Yeah, the attorney was throwing every excuse out there.
“He was in the Army” - well I’ve known a lot of dangerous morons who were in the Army who later became cops. I’ve long advocated for a five-year wait period between leaving the military and joining law enforcement.
That’s actually a really insightful analogy. The fact that second law of thermodynamics is the direct statistical consequence of the classical laws of motion doesn’t meant it isn’t itself a law of nature, and the people who act as though it does fail to grasp that not all natural laws are fundamental mechanisms; most are emergent. But they’re no more up for debate than the probability distribution of n number of coin flips and thinking they are is every bit as much crackpottery.
Systemic racism is real. It’s a mathematically measured phenomenon.

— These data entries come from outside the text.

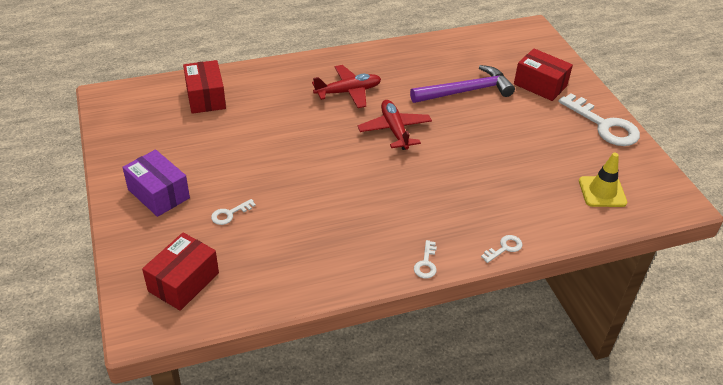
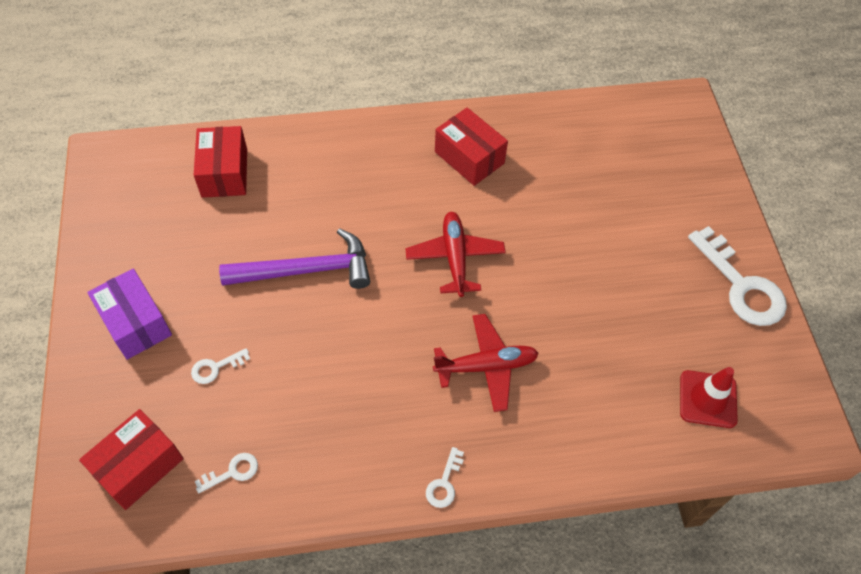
camera: 10 degrees right, 15 degrees up
(348, 92) = (409, 185): red plane -> red plane (486, 366)
(466, 91) = (567, 203): purple hammer -> purple hammer (307, 270)
(504, 248) = (552, 473): white key -> white key (232, 472)
(540, 85) = (670, 204): red box -> red box (469, 157)
(602, 192) = (707, 399): yellow traffic cone -> red traffic cone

Causes and solutions might not be as well understood as those of thermodynamics, but they’re no less objective reality. People who deny systemic racism are right up there with flat-earthers and young-earth creationists.
I often wonder how much solipsism is involved when it comes to such assholes; such selfish behavior makes far more sense if they don’t actually believe that anyone outside of themselves is real…

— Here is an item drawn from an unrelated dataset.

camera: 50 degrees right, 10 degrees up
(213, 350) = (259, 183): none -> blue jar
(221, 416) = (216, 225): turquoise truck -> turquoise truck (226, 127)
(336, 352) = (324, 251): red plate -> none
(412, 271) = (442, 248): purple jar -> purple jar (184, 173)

I mean, I think in all honesty they know. They just don’t like to call it “racism” because that word sounds bad, so better to try to turn it against efforts to counter problems, like affirmative action. It reminds me of how the PRC will tell you they’re the real democracy and everyone else is doing it wrong, or Al Qaeda and America can argue over who are the real terrorists.

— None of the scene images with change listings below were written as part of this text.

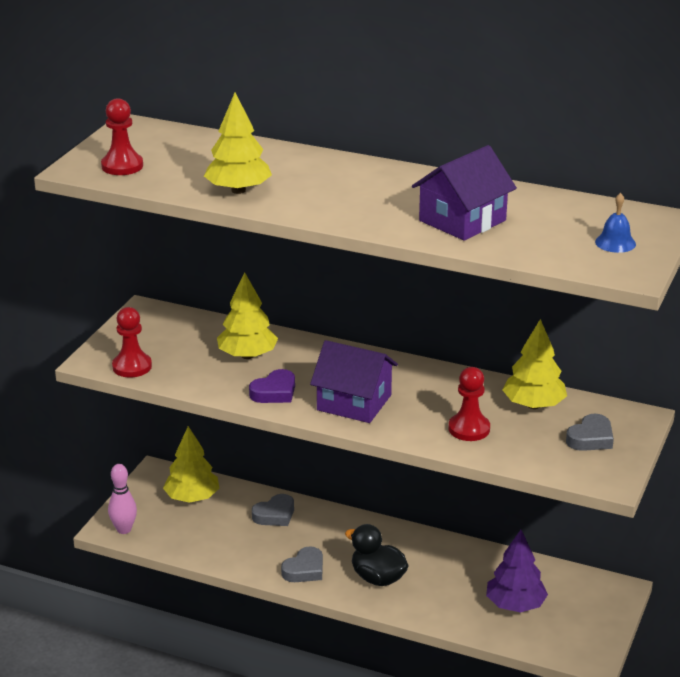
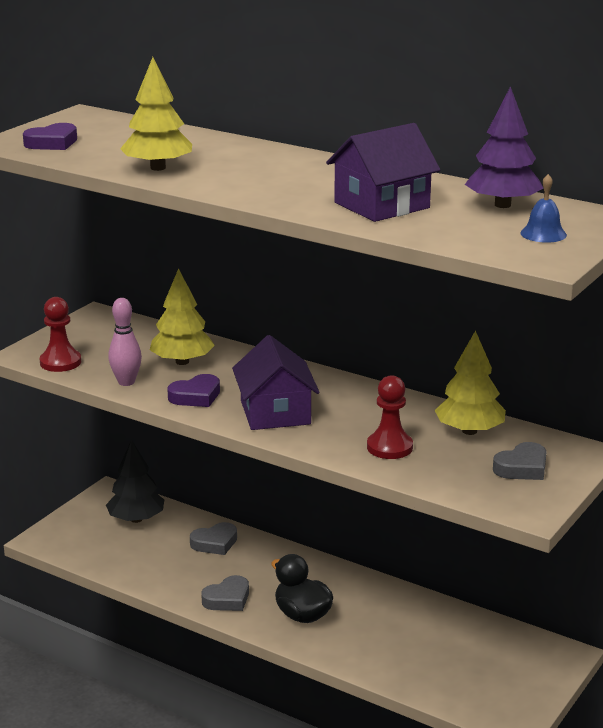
camera: 10 degrees right, 5 degrees down
(122, 166) = (52, 143): red pawn -> purple heart
(124, 529) = (56, 542): pink bowling pin -> pink bowling pin (126, 382)
(192, 498) = (136, 519): yellow tree -> black tree
(354, 402) = (275, 412): purple house -> purple house turned 45 degrees clockwise
(515, 605) = (443, 658): purple tree -> purple tree (502, 205)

I have to wonder if the “logic” is something like they (allegedly) use with climate change. I had a right wing relative explain to me that they don’t actually question climate change, it’s just that if they acknowledge it, then they will have to do something about it and the solutions are all “left wing talking points.” If they are seeing systemic racism through this same lens, it could make a sort of sense. It’s a twisted and evil sort of sense, but nonetheless…
This is the root of it all, imho. They cannot imagine an actual, just and equal world, only one where someone not white “holds the whip handle” (omg, that imagery tells a lot about his frame of reference!) and becomes the oppressor. It is inconceivable to him that there could be a world without oppression, so he wants to make sure it’s him.
Makes a certain sense. Someone smarter than I explained to me that flat-earthers might be less invested in the notion that the earth is flat that to kicking it to the establishment TM.
Seems like an intellectually impoverished way to live, always reacting to and thus defined by those with whom one disagrees.
Funny how a real Christian would react to hundreds of years of oppression by turning the other cheek YET AGAIN – you know, like how African-Americans keep trying to use conventional legal and political processes to achieve the equal rights due them instead of wielding ‘the whip handle’ – but that’s not where Robertson’s feverish imaginations take him.
Yeah, that quote really stands out. If you are worried about someone else grabbing the handle, the smart thing to do is get rid of the whip. That is basically what black activists and pretty much all progressive causes have been about for centuries. And it seems like it’s not an even idea he rejects, just meaningless to him.